The US courtship of Pakistan may help promote a rapprochement in US-Pakistan relations. But the US' current South Asia strategy tilts toward India. Pakistan knows well that it weighs less on the balance of the US. Besides, the US tends to view Pakistan from the Afghan prism, which is entirely designed to serve US interests. Therefore, Pakistan has limited expectations of US-Pakistan ties and it will be difficult to improve bilateral relations.  

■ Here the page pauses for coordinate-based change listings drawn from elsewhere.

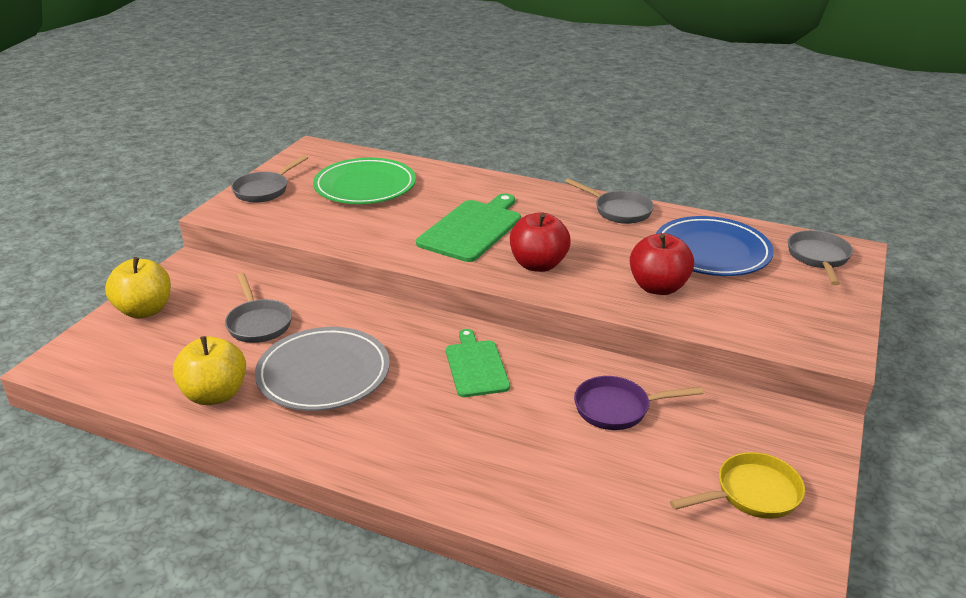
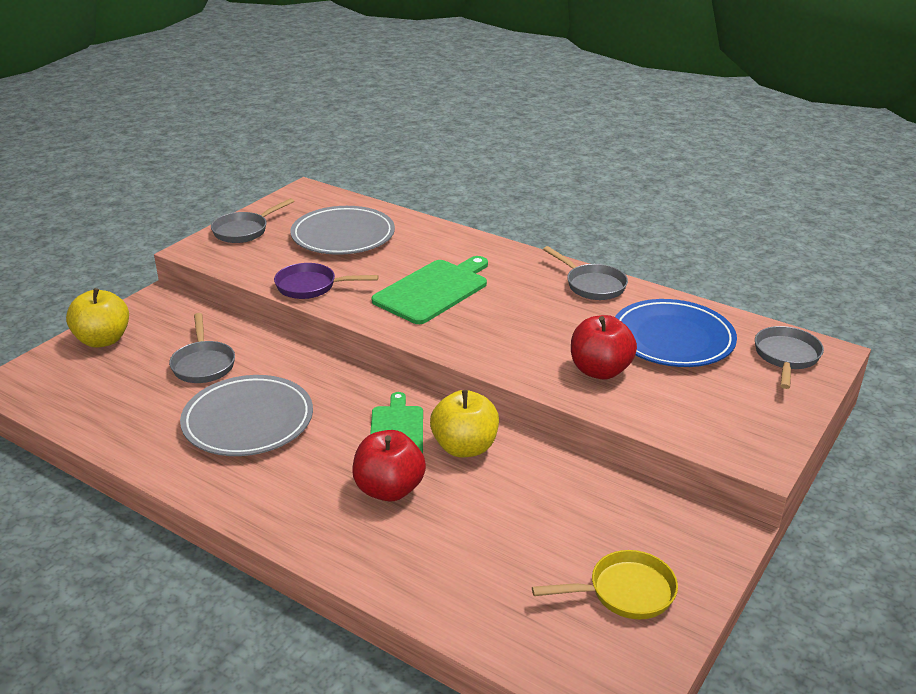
camera: 10 degrees right, 0 degrees up
(215, 394) = (142, 429): yellow apple -> yellow apple (464, 447)
(365, 186) = (343, 236): green plate -> grey plate
(538, 265) = (486, 334): red apple -> red apple (389, 489)
(617, 408) = (522, 490): purple pan -> purple pan (311, 286)

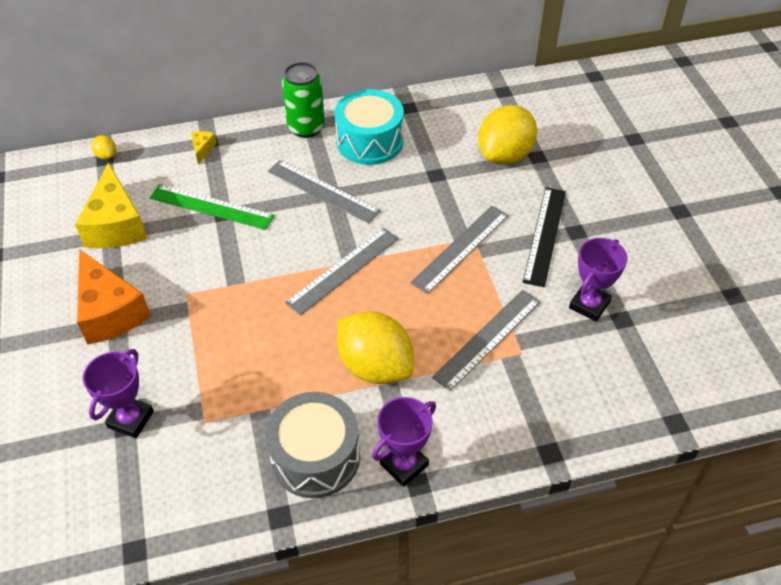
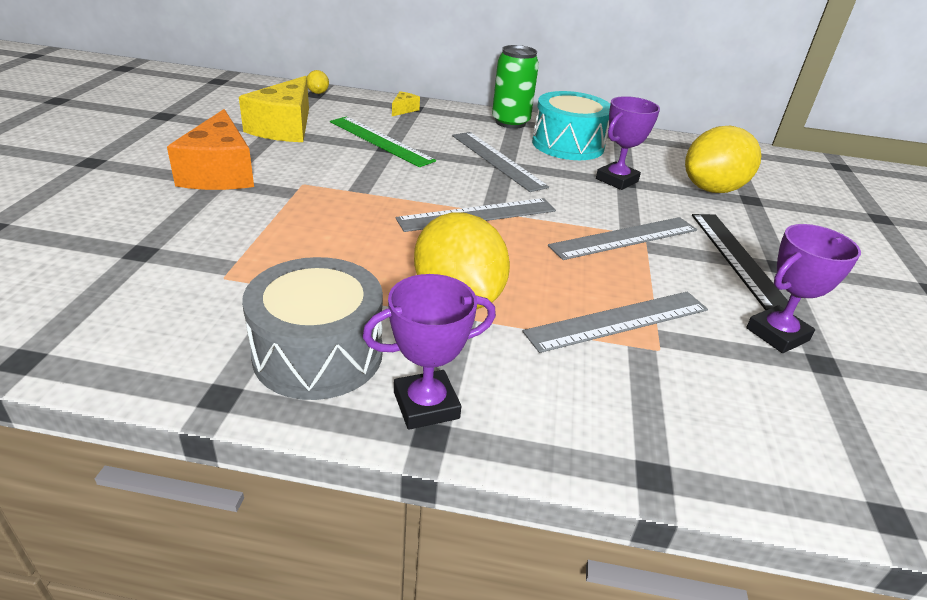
camera: 20 degrees right, 15 degrees down
(130, 419) = (152, 249): purple trophy -> purple trophy (617, 180)
(545, 235) = (737, 258): black ruler -> black ruler turned 45 degrees counterclockwise

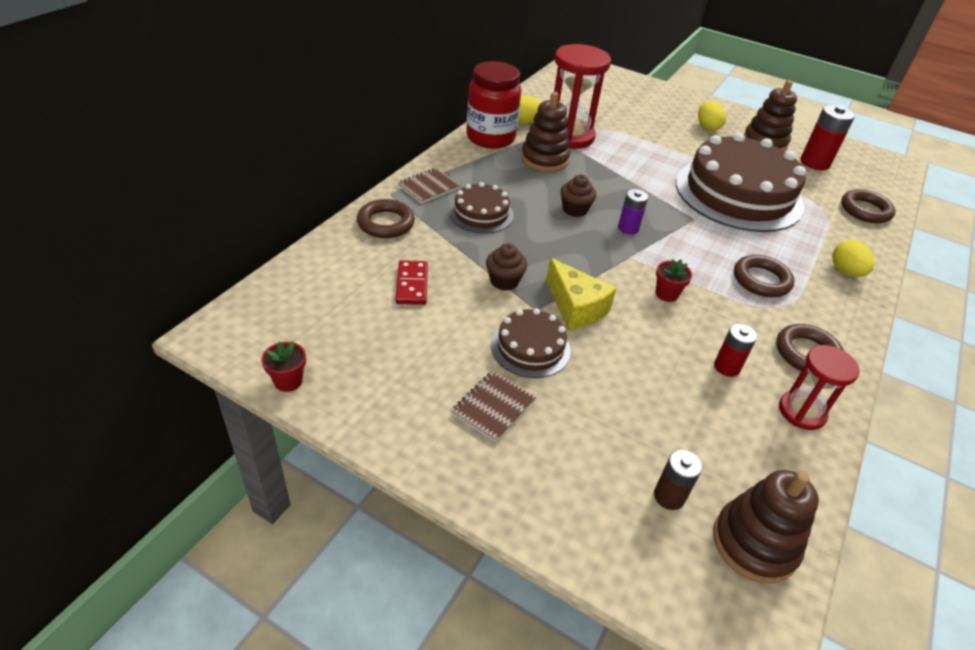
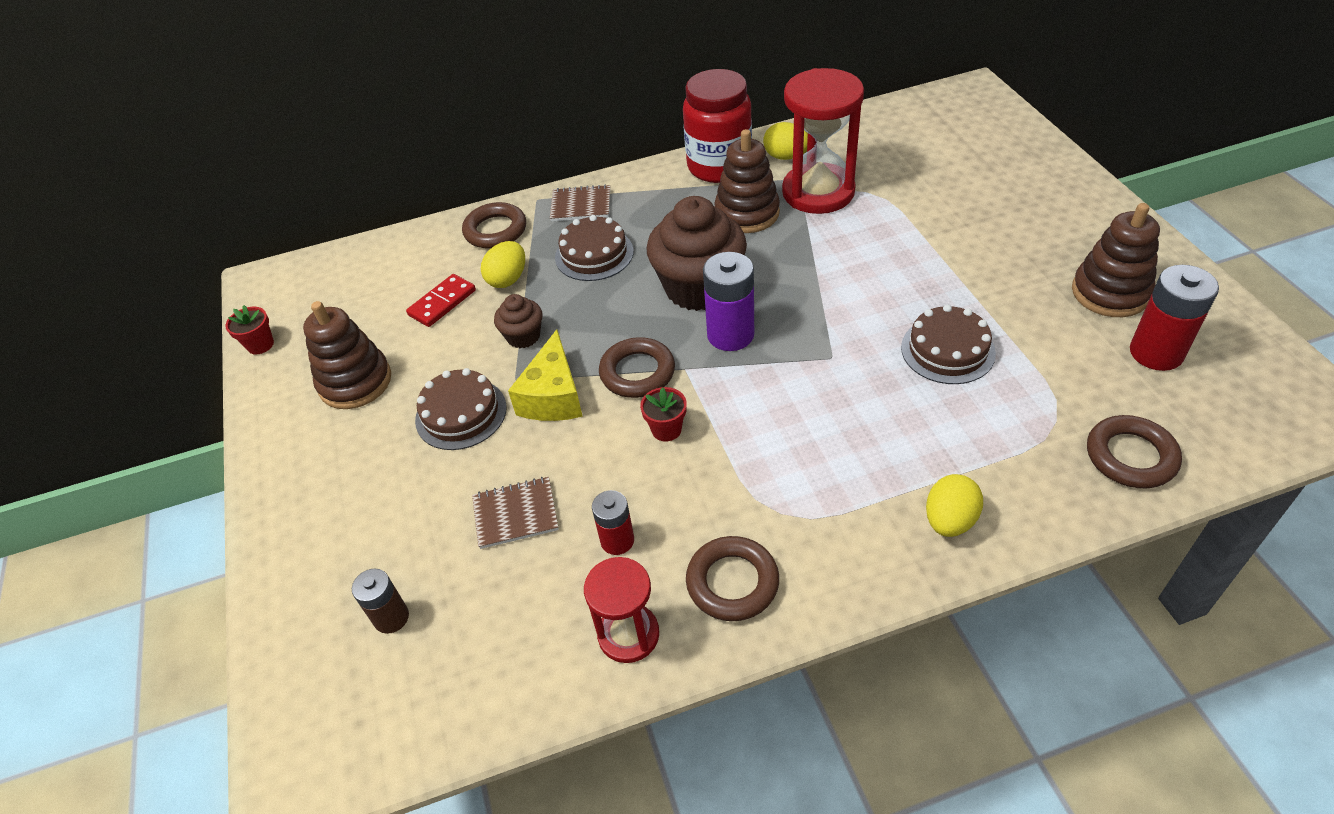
camera: 50 degrees right, 5 degrees up
(493, 407) = (364, 450): brown notebook -> brown notebook (515, 514)
(575, 209) = (699, 288): brown cupcake -> brown cupcake, size x2.06
(628, 228) = (730, 335): purple battery -> purple battery, size x1.65
(707, 127) = (1044, 240): yellow egg -> yellow egg (508, 279)
(738, 194) = (947, 350): brown cake -> brown cake, size x0.47
(754, 543) = (401, 709): brown stacking toy -> brown stacking toy (355, 382)
(761, 280) = (807, 471): brown ring -> brown ring (637, 372)

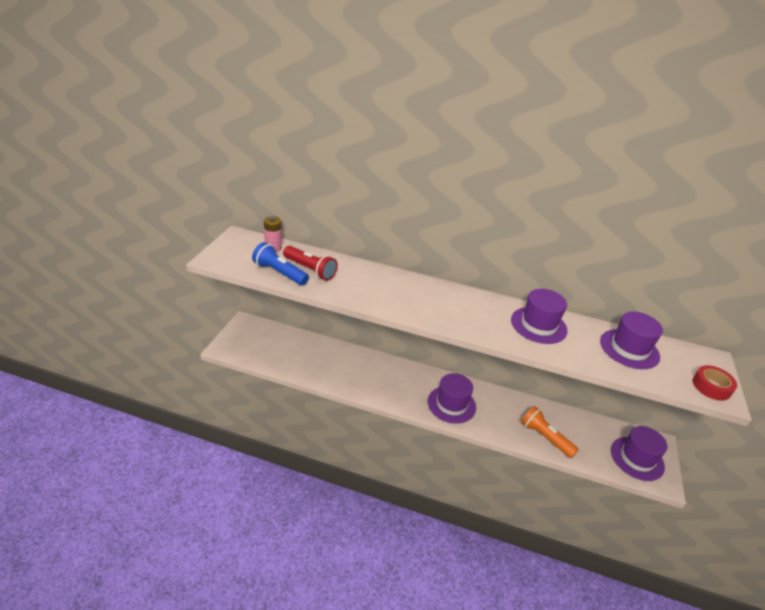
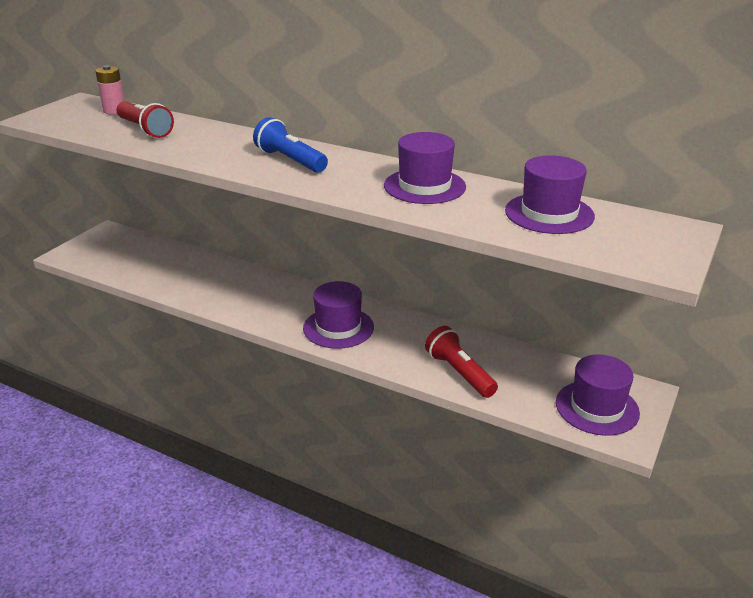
camera: 15 degrees right, 5 degrees down
(279, 273) = (103, 131): blue flashlight -> blue flashlight (290, 160)
(545, 437) = (459, 373): orange flashlight -> red flashlight
(711, 387) = (655, 256): red tape -> none

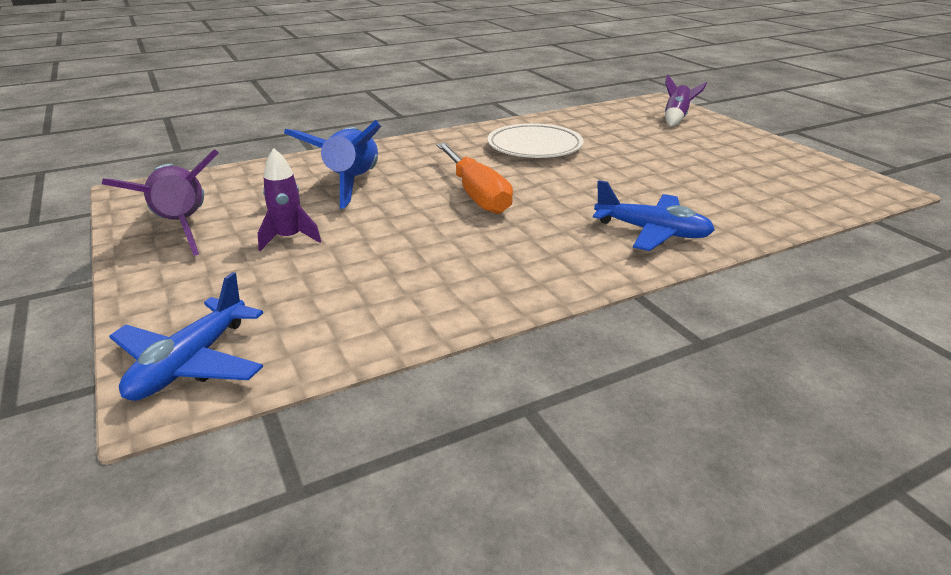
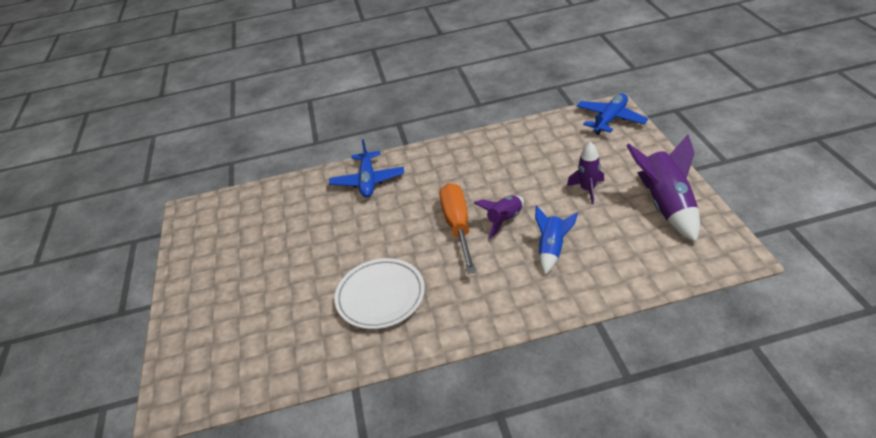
camera: 160 degrees left, 10 degrees up
(352, 183) = (552, 249): blue rocket -> blue rocket, size x0.59
(652, 232) = (368, 181): blue plane -> blue plane turned 135 degrees counterclockwise
(676, 118) = (200, 348): purple rocket -> purple rocket (504, 220)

The fourth China-Afghanistan-Pakistan Trilateral Foreign Ministers' Dialogue will be held on Thursday. The three foreign ministers will have in-depth exchanges of views on the key issues of peace and the reconciliation process in Afghanistan, and trilateral practical cooperation and anti-terrorism security cooperation. Pakistan and Afghanistan are both China's neighbors. The stability of both countries is directly related to that of China's western region. Different from the US, China hopes from the heart that Pakistan and Afghanistan can maintain stability, development and prosperity. The China-Pakistan-Afghanistan trilateral cooperation mechanism could help narrow the differences between Afghanistan and Pakistan and persuade both sides to focus on jointly safeguarding regional security. China has sound relations with both countries and it has a unique advantage to help address the Afghanistan issue.